I'm quoting: "Because the intent of the law was to prohibit foreign ships from transporting passengers directly from one U.S. port to another, round trip cruises that begin and end at the same port are not moving passengers between U.S. ports. The law does not apply if all the stops are at foreign ports.

These same round trips may include another U.S. port provided they call at a foreign port (any non-U.S. port will do) during the cruise. This means cruises from Florida ports may stop at Key West if they return passengers to the same port they embarked at and stop in at least one foreign port (such as the Bahamas or Jamaica) during the cruise.

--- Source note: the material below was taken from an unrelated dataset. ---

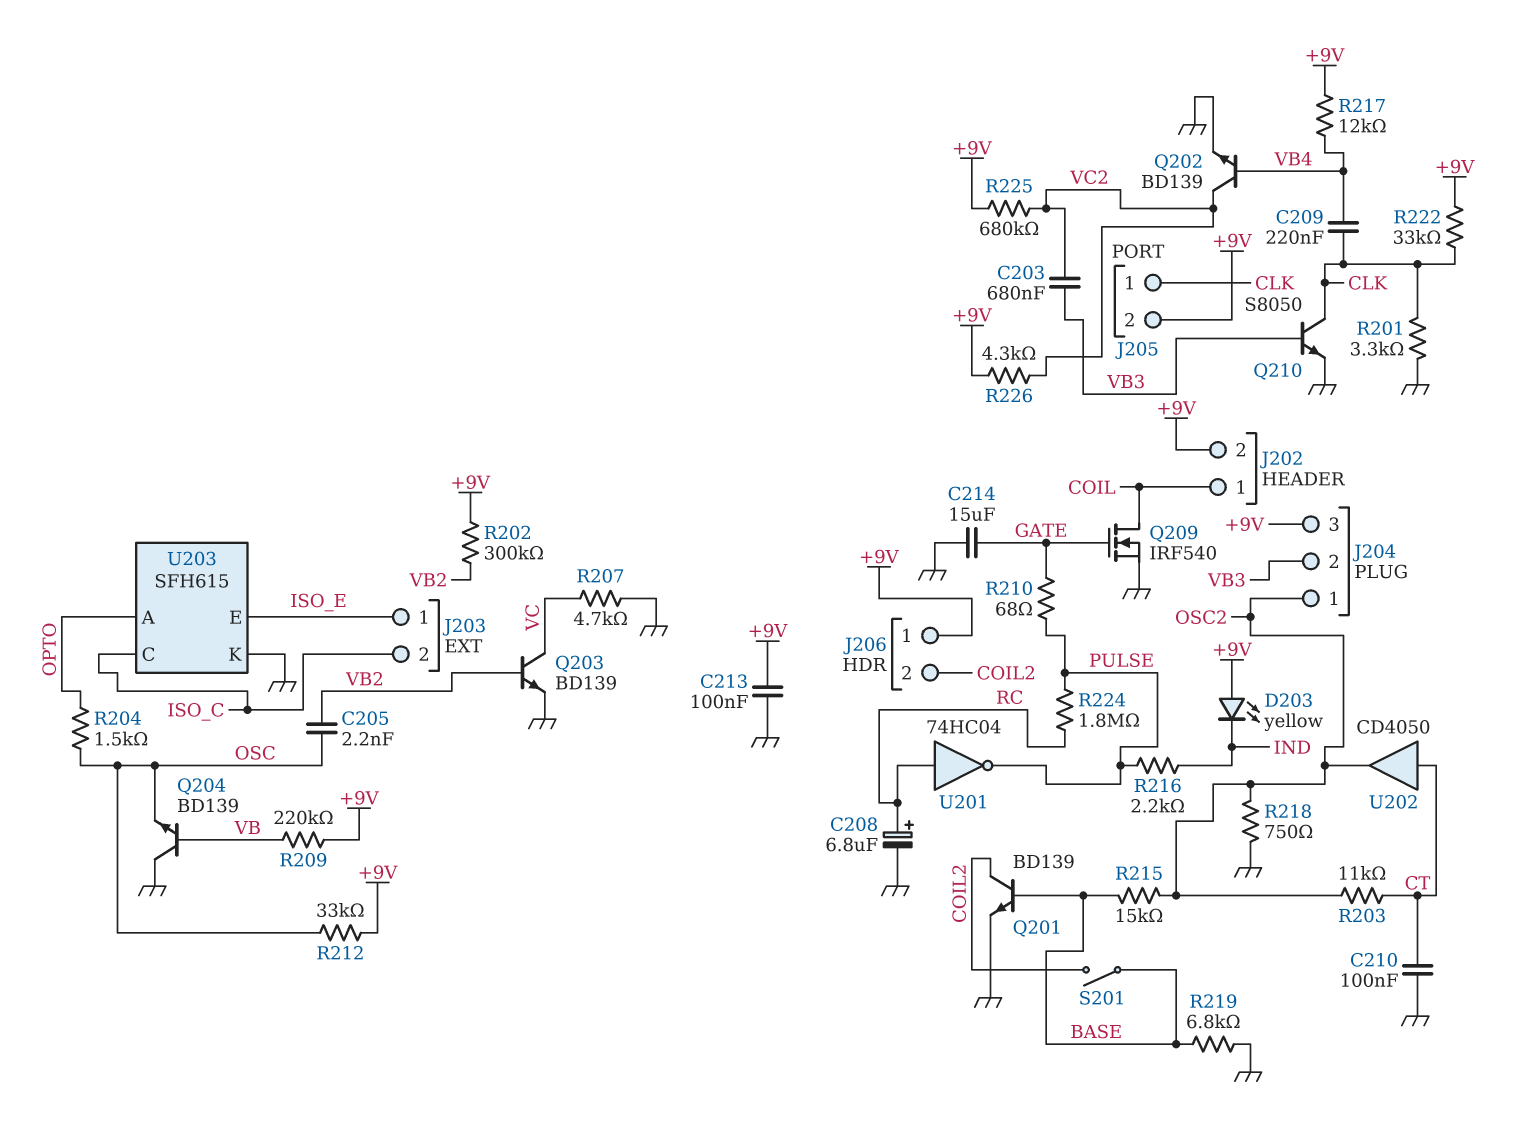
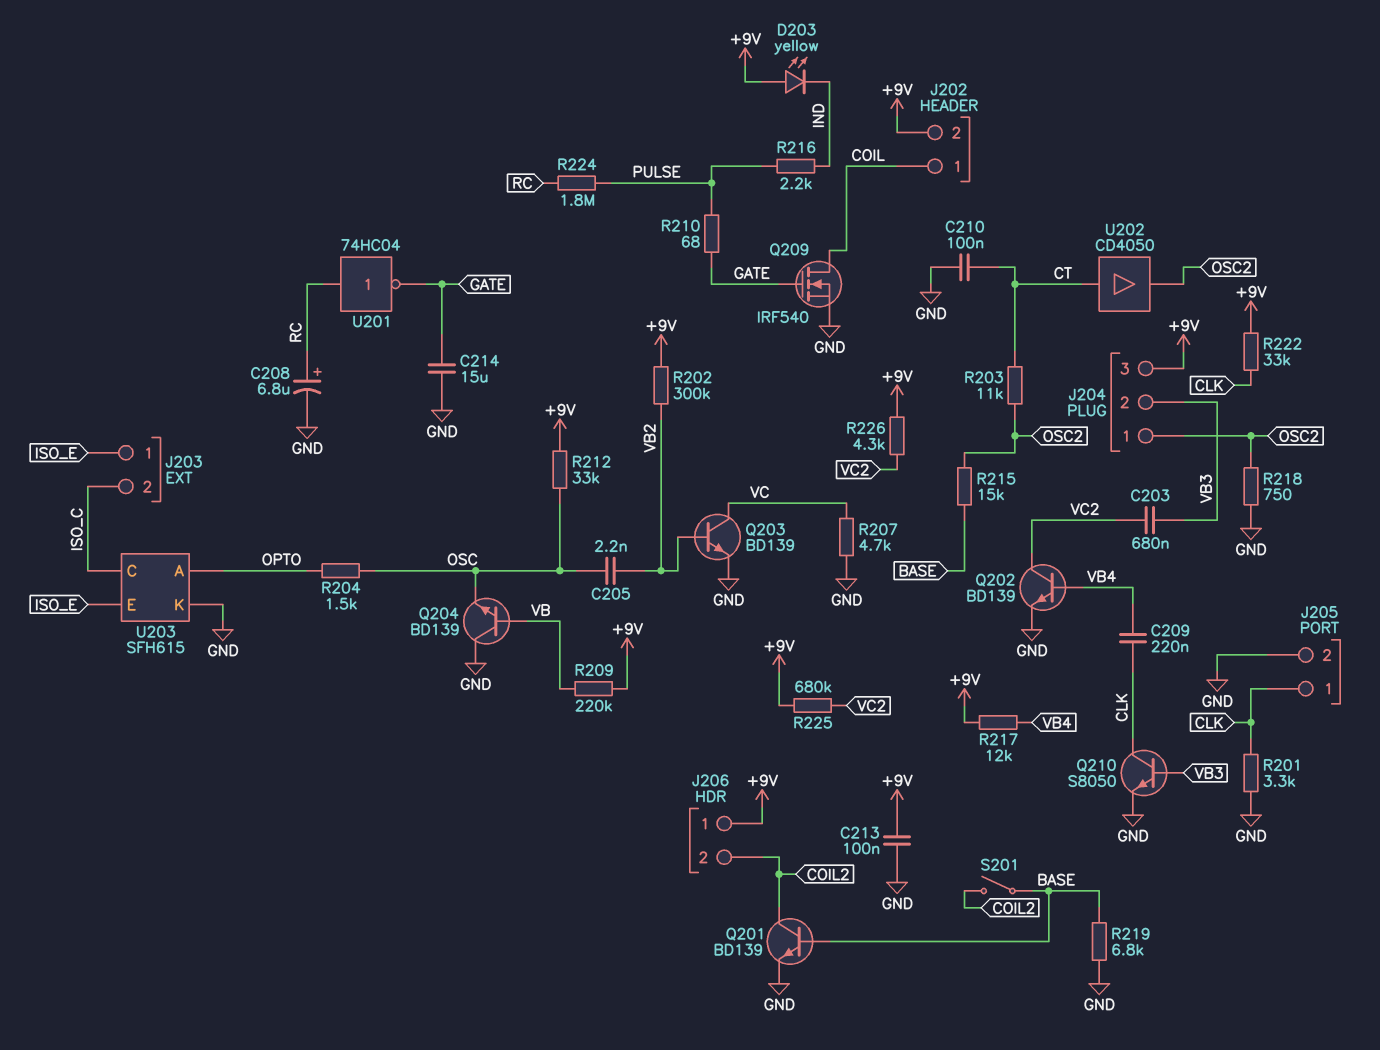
J205 pin 2: +9V -> GND
U201: NOT 74HC04 (in RC, out PULSE) -> NOT 74HC04 (in RC, out GATE)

The second exception to the law allows a ship to pick passengers up in one U.S. port, but drop them off in a different U.S. port, but only after visiting a distant foreign port, defined as being outside of North America, Central America, Bermuda and the West Indies, including the Bahamas, but excluding the former Netherlands Antilles islands of Aruba, Bonaire and Curacao (ABC Islands). That means that a Panama Canal cruise from Fort Lauderdale to Los Angeles must stop in a South American port -- often Cartagena, to avoid a violation. 

The requirement to include a distant port (beyond North America) is the reason that one-way Alaska cruises between Seattle and any Alaskan port are not legal for the foreign-flagged ships of the mainstream cruise lines. It is OK for those cruises to begin or end in a Canadian port because there is no restriction on transporting passengers between a foreign port and a U.S. port. "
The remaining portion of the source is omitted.